Palais du Parlement de Rouen. Installé dans ce palais depuis le début du XVIe siècle, le Parlement de Normandie, principal opposant à l’absolutisme fut cassé par le chancelier Maupeou et ses salles accueillirent de 1771 à 1775 le conseil supérieur de Rouen. (Photo Éric Bruneval © Patrimoine Normand)
La lutte entre le roi et les parlements
L’histoire du Parlement en Normandie sous l’Ancien Régime ne saurait faire l’économie de l’expérience judiciaire du chancelier Maupeou. La réforme entreprise en 1771 révèle en effet au grand jour, et avec une acuité encore sans précédent, l’ampleur des conflits qui ont opposé l’administration royale et l’aristocratie parlementaire depuis l’avènement au trône de Louis XV. C’est à l’issue de ces longues années de lutte, qui avaient mis en péril l’autorité du roi et de ses représentants, que le gouvernement royal s’était engagé vers le coup de force.

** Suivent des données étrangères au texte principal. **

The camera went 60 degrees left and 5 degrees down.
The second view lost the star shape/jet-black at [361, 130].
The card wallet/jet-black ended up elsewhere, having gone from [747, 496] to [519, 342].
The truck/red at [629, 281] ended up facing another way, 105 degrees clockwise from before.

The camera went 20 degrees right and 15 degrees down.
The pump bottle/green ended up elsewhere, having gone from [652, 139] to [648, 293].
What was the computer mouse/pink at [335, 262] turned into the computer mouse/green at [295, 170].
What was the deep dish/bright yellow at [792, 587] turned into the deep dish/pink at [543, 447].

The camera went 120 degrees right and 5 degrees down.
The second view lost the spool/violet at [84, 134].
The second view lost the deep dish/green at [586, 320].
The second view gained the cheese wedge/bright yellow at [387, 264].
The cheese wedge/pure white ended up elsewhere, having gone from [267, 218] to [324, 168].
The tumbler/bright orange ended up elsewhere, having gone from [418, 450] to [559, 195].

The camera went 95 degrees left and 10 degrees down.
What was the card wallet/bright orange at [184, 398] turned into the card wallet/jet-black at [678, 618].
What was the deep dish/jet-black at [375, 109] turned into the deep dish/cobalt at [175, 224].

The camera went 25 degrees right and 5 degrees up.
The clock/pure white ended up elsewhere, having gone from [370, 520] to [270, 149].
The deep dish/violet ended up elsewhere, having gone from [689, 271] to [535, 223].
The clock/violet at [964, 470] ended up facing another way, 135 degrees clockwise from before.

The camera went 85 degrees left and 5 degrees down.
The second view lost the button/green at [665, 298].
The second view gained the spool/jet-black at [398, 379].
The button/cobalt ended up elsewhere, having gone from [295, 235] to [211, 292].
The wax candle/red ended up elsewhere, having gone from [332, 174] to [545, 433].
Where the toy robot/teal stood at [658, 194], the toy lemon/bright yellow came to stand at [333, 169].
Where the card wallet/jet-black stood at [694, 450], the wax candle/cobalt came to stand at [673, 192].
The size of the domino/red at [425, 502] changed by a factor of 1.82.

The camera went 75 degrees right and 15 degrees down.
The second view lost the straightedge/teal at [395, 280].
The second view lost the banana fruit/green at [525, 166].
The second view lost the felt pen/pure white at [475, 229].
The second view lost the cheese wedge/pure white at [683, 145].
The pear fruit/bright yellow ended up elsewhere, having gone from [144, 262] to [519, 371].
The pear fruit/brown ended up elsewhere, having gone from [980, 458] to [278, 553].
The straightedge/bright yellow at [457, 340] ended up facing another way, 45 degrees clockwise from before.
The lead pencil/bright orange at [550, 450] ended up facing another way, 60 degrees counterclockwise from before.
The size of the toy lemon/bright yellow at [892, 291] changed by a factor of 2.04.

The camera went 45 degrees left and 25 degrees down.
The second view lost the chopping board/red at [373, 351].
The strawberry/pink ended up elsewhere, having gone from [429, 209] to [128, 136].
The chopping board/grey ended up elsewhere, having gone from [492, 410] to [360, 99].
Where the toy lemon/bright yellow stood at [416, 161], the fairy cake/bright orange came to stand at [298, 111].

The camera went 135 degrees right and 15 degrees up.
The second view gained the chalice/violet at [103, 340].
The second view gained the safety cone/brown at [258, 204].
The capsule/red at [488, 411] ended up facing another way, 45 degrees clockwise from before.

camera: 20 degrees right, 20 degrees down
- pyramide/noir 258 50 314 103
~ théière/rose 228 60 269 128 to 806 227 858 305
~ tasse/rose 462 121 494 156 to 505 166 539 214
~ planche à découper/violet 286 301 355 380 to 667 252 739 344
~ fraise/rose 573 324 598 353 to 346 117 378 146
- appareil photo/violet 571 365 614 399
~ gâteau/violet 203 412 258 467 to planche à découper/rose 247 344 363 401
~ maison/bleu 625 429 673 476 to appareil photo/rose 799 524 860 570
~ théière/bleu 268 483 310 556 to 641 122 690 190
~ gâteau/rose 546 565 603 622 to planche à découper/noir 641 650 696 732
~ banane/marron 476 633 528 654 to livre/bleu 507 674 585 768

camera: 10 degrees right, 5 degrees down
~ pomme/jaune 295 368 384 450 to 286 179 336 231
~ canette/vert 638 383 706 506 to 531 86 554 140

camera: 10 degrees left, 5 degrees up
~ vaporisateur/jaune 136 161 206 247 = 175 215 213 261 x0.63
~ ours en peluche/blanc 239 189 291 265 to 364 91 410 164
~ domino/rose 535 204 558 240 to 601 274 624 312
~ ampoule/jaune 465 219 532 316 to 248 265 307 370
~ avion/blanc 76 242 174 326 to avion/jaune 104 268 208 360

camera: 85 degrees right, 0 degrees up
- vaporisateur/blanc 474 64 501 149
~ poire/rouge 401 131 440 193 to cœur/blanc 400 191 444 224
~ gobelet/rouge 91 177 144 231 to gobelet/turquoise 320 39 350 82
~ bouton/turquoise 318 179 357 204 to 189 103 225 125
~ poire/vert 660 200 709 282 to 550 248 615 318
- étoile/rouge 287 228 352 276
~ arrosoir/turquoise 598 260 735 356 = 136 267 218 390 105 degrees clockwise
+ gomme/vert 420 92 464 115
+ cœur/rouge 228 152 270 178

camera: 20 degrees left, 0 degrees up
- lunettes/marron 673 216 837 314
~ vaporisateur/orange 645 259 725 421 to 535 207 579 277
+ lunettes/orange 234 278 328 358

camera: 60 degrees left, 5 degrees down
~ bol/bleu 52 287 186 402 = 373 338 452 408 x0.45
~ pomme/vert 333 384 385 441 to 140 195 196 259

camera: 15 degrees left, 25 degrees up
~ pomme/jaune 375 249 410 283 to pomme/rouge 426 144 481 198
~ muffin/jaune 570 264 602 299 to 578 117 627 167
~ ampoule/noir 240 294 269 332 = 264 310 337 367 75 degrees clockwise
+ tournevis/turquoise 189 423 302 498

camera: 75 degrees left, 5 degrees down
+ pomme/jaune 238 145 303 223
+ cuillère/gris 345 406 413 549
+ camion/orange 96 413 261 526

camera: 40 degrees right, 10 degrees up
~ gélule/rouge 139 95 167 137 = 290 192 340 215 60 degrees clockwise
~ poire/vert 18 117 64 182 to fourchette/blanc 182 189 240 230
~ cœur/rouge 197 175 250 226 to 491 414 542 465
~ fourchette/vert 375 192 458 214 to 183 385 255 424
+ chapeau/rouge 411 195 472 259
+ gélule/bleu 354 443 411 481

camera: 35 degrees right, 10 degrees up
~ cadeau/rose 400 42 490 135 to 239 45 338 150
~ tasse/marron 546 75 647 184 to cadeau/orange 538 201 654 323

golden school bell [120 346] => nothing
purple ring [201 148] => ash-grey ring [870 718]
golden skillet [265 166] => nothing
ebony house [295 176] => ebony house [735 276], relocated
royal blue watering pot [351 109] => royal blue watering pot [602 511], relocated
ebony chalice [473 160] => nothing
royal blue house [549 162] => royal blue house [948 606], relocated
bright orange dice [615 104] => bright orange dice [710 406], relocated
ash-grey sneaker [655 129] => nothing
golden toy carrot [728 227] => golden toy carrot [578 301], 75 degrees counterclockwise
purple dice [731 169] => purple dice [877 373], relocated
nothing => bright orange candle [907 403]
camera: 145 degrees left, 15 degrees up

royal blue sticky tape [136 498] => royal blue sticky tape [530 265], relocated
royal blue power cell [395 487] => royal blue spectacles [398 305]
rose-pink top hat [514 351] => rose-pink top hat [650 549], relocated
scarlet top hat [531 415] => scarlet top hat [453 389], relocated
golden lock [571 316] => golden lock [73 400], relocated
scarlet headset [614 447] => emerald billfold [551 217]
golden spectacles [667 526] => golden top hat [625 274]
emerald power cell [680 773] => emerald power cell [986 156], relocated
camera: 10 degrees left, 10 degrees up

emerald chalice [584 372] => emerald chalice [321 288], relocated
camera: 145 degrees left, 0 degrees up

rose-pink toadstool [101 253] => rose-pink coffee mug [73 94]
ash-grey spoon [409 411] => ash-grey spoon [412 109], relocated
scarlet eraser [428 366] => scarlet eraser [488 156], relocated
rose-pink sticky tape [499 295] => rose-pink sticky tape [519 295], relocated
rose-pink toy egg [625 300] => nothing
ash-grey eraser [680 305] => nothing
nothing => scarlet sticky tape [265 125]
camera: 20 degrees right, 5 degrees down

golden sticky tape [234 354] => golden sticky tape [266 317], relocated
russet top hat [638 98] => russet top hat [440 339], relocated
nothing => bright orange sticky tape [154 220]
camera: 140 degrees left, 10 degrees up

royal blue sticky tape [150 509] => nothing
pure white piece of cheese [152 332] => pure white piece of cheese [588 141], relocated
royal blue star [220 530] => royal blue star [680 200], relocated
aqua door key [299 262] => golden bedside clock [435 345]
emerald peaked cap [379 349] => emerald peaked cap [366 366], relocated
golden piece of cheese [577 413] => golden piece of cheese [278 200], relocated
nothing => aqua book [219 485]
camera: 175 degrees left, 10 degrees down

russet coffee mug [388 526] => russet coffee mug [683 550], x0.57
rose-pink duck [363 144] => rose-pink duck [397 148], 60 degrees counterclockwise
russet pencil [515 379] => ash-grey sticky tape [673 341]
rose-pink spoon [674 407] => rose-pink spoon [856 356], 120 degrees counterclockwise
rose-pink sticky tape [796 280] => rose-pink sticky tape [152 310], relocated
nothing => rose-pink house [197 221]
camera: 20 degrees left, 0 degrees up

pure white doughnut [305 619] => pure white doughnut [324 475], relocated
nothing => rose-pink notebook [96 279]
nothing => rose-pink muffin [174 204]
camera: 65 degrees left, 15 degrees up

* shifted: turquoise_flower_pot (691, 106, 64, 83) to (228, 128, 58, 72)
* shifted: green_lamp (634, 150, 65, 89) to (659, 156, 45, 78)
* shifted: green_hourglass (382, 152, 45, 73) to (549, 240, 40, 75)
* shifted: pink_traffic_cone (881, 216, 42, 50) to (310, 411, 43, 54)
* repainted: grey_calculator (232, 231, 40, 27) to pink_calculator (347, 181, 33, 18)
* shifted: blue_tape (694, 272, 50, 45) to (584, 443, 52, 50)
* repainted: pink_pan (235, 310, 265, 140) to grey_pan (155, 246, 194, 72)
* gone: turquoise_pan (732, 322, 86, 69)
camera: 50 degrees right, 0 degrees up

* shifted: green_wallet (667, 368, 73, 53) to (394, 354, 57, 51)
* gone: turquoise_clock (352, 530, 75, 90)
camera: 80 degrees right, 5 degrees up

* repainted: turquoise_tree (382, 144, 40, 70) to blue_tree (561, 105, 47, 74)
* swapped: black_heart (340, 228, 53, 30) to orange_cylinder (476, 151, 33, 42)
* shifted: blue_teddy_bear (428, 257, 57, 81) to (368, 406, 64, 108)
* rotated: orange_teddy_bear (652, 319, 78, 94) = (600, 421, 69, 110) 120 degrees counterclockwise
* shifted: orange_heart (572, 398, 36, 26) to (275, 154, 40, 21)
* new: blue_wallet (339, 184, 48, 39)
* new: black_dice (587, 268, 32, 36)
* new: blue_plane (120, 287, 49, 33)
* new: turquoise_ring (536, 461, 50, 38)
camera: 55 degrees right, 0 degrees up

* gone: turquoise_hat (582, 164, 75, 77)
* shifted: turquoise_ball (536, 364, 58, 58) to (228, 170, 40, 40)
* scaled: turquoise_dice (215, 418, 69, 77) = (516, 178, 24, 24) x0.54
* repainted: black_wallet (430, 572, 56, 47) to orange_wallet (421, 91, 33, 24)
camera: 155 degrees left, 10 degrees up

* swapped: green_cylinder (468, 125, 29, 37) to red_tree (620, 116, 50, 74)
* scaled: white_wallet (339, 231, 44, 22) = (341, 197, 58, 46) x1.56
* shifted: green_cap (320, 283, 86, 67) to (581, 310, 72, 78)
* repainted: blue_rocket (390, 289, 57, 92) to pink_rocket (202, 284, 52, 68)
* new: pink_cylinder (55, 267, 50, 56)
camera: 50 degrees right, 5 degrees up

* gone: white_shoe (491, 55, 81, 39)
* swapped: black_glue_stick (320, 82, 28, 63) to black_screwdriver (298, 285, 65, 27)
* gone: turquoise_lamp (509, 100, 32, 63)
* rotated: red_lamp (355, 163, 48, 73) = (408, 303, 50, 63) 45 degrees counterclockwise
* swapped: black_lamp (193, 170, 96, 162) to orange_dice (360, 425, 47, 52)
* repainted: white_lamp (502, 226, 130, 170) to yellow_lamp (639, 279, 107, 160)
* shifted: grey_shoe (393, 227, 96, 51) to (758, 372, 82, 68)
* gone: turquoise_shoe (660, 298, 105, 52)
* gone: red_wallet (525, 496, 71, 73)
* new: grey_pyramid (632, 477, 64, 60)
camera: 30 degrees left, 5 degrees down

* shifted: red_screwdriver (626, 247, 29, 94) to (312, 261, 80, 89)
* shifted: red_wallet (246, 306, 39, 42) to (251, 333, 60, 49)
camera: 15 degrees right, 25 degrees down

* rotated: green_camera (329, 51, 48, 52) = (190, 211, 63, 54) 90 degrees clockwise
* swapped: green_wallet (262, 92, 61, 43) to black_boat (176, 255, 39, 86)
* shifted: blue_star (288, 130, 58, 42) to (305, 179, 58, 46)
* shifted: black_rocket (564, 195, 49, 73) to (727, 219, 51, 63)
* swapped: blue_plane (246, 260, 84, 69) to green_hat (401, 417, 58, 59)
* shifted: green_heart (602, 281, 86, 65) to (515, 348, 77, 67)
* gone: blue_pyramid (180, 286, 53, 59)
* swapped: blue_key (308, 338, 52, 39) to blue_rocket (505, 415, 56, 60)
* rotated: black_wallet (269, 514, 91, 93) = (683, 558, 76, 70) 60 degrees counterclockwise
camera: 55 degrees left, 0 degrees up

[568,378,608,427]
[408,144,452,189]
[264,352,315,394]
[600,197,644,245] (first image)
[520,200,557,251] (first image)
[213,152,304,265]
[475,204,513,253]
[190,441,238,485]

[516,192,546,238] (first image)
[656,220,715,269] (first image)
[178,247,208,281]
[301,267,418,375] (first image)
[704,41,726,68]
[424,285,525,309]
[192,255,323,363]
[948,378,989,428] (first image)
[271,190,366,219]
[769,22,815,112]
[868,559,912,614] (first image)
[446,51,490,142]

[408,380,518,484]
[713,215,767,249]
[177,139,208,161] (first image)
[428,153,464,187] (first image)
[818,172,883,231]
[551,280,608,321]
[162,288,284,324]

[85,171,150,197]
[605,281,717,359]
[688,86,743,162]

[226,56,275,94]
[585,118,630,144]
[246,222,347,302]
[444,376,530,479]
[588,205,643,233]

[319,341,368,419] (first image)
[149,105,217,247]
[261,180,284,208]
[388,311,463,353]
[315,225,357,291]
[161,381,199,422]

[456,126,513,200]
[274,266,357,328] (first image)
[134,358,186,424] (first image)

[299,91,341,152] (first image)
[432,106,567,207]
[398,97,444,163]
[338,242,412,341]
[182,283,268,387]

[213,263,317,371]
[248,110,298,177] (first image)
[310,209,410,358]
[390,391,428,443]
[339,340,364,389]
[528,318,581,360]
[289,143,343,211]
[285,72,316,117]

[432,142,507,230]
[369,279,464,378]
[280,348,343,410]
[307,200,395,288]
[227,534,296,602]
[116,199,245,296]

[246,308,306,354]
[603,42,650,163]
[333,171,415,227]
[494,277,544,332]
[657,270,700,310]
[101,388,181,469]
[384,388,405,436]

Depuis le milieu du XVIIe siècle, les parlements de France développaient des thèses difficilement compatibles avec la souveraineté royale et surtout avec la nature monarchique du pouvoir. La noblesse de robe composant le personnel parlementaire soutenait que les différents parlements du royaume siégeant à Paris, Rennes, Rouen, Pau, Toulouse et dans les autres villes de France ne formaient qu’un seul « Grand Parlement de France ». Pour cette raison, ils se déclaraient solidaires entre eux et légitimaient des actions d’obstruction au roi. Car, pour les parlementaires, il était de la nature même de la monarchie française que le roi gouvernât en consultant les avis des parlements. En conséquence, les parlements avaient la libre vérification des lettres patentes du roi qui impliquait liberté pleine et entière d’accepter ou de refuser d’enregistrer les textes législatifs royaux. Ainsi le droit de remontrance et d’enregistrement, dévolu au Parlement de Normandie comme aux autres cours du royaume, devint une arme redoutable face au roi. D’un outil de technique juridique, l’enregistrement se transforma sous l’action des parlementaires en un véto à la politique royale.
Actuelle entrée de la mairie et du musée Baron Gérard à Bayeux. (Photo Éric Bruneval © Patrimoine Normand)
A partir des années 1760, une véritable partie de bras de fer s’engagea entre le roi et les parlements. Dès lors que le roi tenait un lit de justice pour obliger le Parlement de Paris notamment à obéir, aussitôt tous les parlements se coalisaient, entamaient des cessations concertées de services ou bien démissionnaient collectivement. Comme les incessantes et innombrables représentations, admonestations et objurgations du monarque demeurèrent vaines, excédé par l’opposition systématique des parlements, Louis XV décida d’en finir, ce fut au chancelier Maupeou qu’il revint de chercher à faire entrer dans le rang les parlementaires en leur enlevant leurs prérogatives politiques.